Бутылки вина не влезли. Ну и не всучивать их ребенку?

– Кажется все, – удовлетворился Базиль, втаптывая в снег клочья пакета. – Ах вот еще… Держи! – заметил он вдруг сверток буженины и сунул школьнику в руки.

– Мне нельзя! – запротестовал Мош, осторожно принюхиваясь. – Меня просто убьют, если узнают.

– Бери, кому сказал! Уж не дать ли тебе лучше эту кислятину? Что скажет на это твоя мама, а? Цыц! Давай, давай, шевели клешнями! Тяжело?

– Тяжело, месье.. – пыхтел мальчик, согнувшись под внезапно отяжелевшим ранцем. Буженину в своих руках он старался не замечать и смотрел куда-то под ноги.

– Да, это тебе не журналы Playboy в школу таскать, – захохотал Базиль.

– Пожалуйста, только не говорите маме…

– А ты думаешь, она не знает? Наивный. Еврейские мамы знают все.

Мош обреченно вздохнул.

– Это уж точно… Но все же, умоляю Вас, не говорите, месье, о журнале. Я честно выиграл его в дрейдл.

– Во что?

– Ну, в такой специальный волчок, месье. Мне сегодня чертовски везло. Четыре раза выпал шин.

– Слушай, я ничего не смыслю в том, о чем ты тут бормочешь, но эта болтовня забирает силы.

Мальчик, действительно, сник. Слава богу, идти было недалеко, иначе прохожие вызвали бы жандармов, обвиняя Базиля в использовании детского труда. Такое, кажется, уже было, когда бывший чемпион октагона приручал местную детвору к уборке подъезда.

– Ну, вот и пришли.

– Да, пришли, месье.

Неказистый старинный домик ждал их. На подходе Базиль обогнал Моша, который с каждым шагом плелся так, что готов был вот-вот упасть. К тому же, самодельная игрушка, привязанная к ранцу, гремела на всю улицу, привлекая внимание.

– Зачем ты ее прицепил? – не выдержал Базиль.

– Она отпугивает собак, месье.

– А ты ходи с этим куском буженины, и тебя будут любить.
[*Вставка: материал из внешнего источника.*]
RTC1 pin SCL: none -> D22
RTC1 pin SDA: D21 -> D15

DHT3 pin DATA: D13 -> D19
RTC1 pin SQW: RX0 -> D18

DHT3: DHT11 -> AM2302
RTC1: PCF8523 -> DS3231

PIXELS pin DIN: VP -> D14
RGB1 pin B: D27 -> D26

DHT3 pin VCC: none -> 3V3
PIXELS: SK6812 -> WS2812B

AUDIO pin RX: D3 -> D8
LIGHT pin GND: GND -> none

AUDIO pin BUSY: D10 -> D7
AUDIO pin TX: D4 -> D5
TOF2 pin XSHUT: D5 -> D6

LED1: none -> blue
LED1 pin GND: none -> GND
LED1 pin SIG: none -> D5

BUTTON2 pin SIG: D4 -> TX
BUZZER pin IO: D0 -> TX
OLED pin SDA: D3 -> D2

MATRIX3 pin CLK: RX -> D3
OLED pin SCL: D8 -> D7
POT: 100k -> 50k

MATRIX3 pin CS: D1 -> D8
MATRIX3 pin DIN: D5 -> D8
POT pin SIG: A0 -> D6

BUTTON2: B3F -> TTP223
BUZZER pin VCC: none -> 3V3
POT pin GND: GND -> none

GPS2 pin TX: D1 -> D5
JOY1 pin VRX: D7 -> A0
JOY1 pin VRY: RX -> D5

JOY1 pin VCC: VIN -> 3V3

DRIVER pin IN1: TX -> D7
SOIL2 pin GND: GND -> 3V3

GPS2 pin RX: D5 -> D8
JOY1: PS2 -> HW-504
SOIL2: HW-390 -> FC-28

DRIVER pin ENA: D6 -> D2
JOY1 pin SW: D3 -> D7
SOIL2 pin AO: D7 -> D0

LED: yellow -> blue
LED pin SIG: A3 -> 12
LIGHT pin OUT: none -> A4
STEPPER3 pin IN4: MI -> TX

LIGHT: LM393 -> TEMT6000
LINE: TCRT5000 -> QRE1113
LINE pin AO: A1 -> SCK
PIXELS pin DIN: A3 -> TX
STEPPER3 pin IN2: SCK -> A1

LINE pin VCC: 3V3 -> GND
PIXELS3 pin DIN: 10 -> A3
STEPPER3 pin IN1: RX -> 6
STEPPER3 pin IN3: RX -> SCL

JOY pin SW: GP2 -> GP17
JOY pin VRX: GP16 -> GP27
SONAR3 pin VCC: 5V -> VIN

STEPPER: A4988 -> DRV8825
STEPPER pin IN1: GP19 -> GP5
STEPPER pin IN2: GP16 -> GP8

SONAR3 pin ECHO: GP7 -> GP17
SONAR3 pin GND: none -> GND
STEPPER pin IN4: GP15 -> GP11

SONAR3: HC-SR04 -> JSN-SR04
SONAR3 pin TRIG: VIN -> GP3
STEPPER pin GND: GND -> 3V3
– Бесполезно, месье. Я пробовал их кормить. Они еще пуще злятся, кусаются. Это какие-то собаки-антисемиты.

– М-да… А кто же тебя так, сынок, отделал? Тоже антисемиты?

– Нет, месье. Одноклассники… – ответил Мош. – За то, что я ем «бутики» – сыр и курицу или что-то такое…

– И что из этого?

– Ну, как же, месье! У нас нельзя совмещать молочное и мясное, а мама мне постоянно это кладет в ранец. Она все еще злится на папу за то, что он не оставил нам коды к своим банковским карточкам.

– Ну и дела! Выходит, расплачиваешься за грехи предков…

– Что правда, то правда, – продолжал гнусавить мальчик, еще больше веселя своего старшего спутника. – У нас же серьезная ортодоксальная школа. Все помешаны на религии.

– Я бы тебя перевел куда-нибудь попроще… Например, в Диснейленд.

– Ох, месье, жаль, что Вы не мой опекун, – и мальчик вздохнул, что Базилю даже стало жаль его.

Они зашли в темень подъезда, остановились на лестничной клетке.

– Погоди немного, – звякнул ключами Базиль и отворил свою дверь.